Forty one patients underwent cardiac MRI (CMR) within 5 hours of clinically indicated left heart catheterization. Sixteen healthy volunteers served as CMR controls. LV and LA volumes and ejection (EF) were assessed from cine images. Using the biplane formula, LA volume was calculated at LV end-systole (LAVmax), LV end-diastole (LAVmin) and at the end of LV early filling before LA systole. LA function was divided into global emptying function (LAEF), passive LAEF and active LAEF expressed as fractional volume change. LVEDP was measured invasively during diagnostic catheterization. The association of LA indices with LVEDP was assessed using Receiver Operating Characteristics.

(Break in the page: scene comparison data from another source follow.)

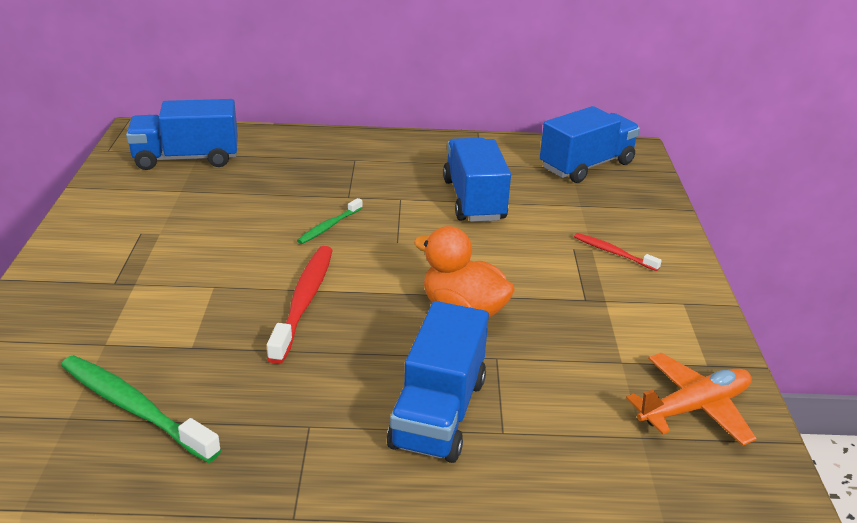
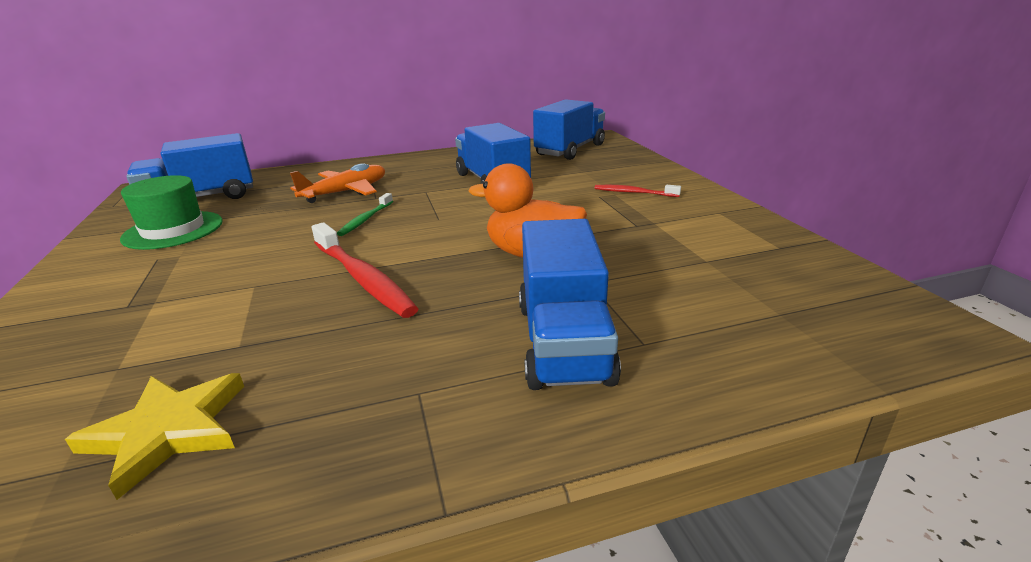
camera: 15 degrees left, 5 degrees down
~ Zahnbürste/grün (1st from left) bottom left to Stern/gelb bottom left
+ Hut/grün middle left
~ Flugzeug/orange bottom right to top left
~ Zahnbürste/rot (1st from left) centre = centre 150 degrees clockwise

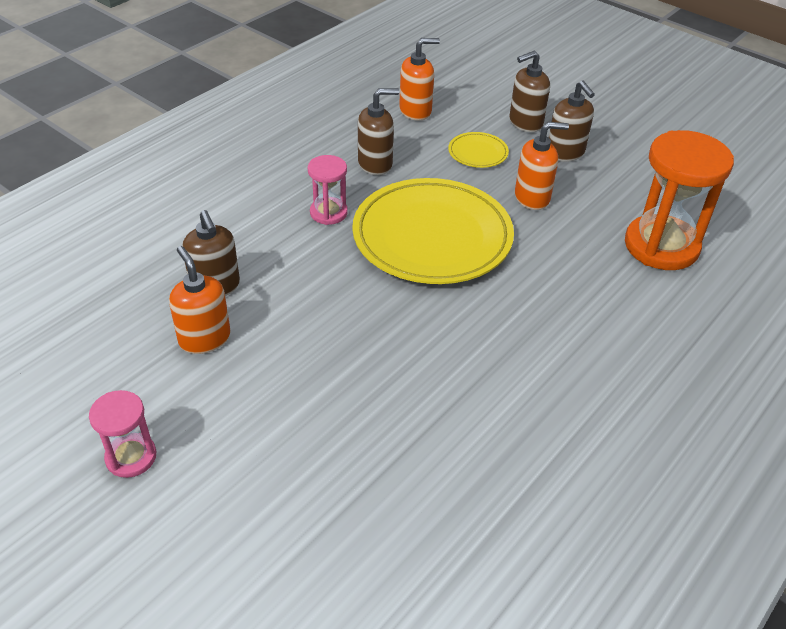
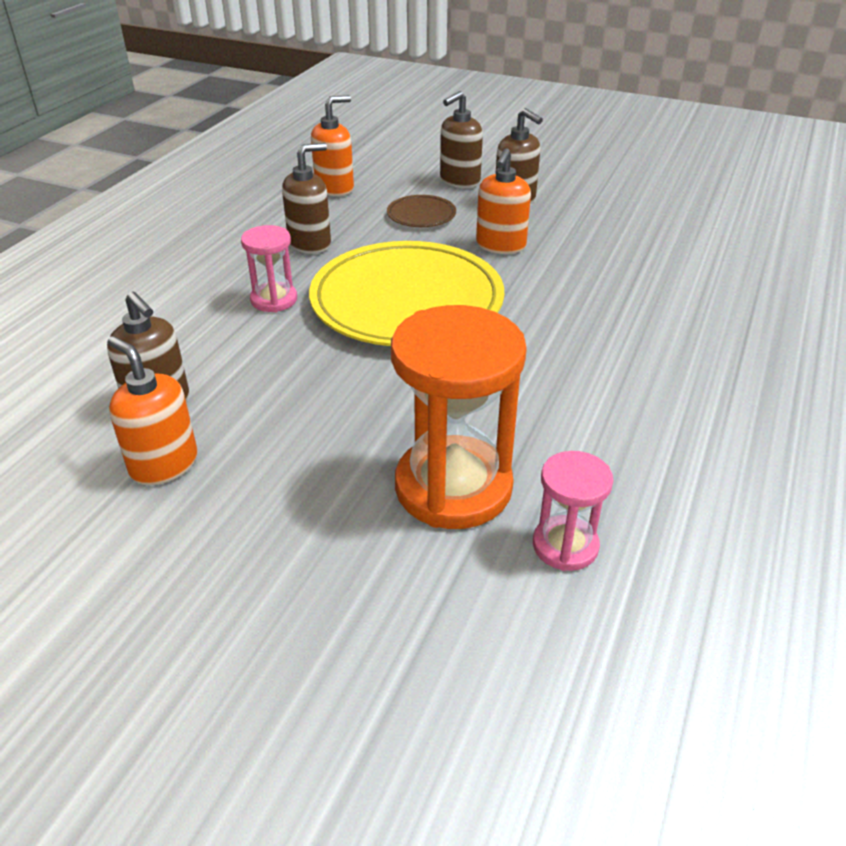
camera: 15 degrees left, 5 degrees down
~ Teller/gelb (2nd from left) top centre to Teller/braun top centre
~ Sanduhr/orange top right to centre
~ Seifenspender/orange (3rd from left) top right = top centre 135 degrees clockwise
~ Sanduhr/rosa (1st from left in the first image) bottom left to Sanduhr/rosa (2nd from left) middle right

Mean age was 59 years in patients and 53 years in control (NS). As compared to controls, patients had larger LVEDV (80±15 ml/m2 vs. 90±39 ml/m2, p=0.029) and lower LVEF (57±5% vs. 49±16%, p=0.006). Mean LVEDP was 14±8 mmHg in patients. Of the LA volume indices LAVmin was significantly more closely associated with LVEDP elevation (>12 mmHg) (AUC 0.765, p=0.002) than LAVmax (AUC 0.677, p=0.054) (p=0.048 for LAVmin vs. LAVmax). LAVmin ≥ 23 ml/m2 was associated with LVEDP elevation with 86% sensitivity and 63% specificity. Of the LAEF indices global LAEF had the closest association with LVEDP elevation (AUC 0.780, p<0.001), followed by active LAEF (AUC 0.698, p=0.017) and passive LAEF (AUC 0.646, p=0.099). Global LAEF ≤ 35% was associated with LVEDP elevation with 71% sensitivity and 89% specificity while active LAEF ≤16% was associated with LVEDP elevation with 43% sensitivity and 93% specificity.
LAV measured at LV end diastole had a stronger association with LVEDP than LAV measured at LV end systole. Global and active LAEF were significantly reduced with increasing LVEDP.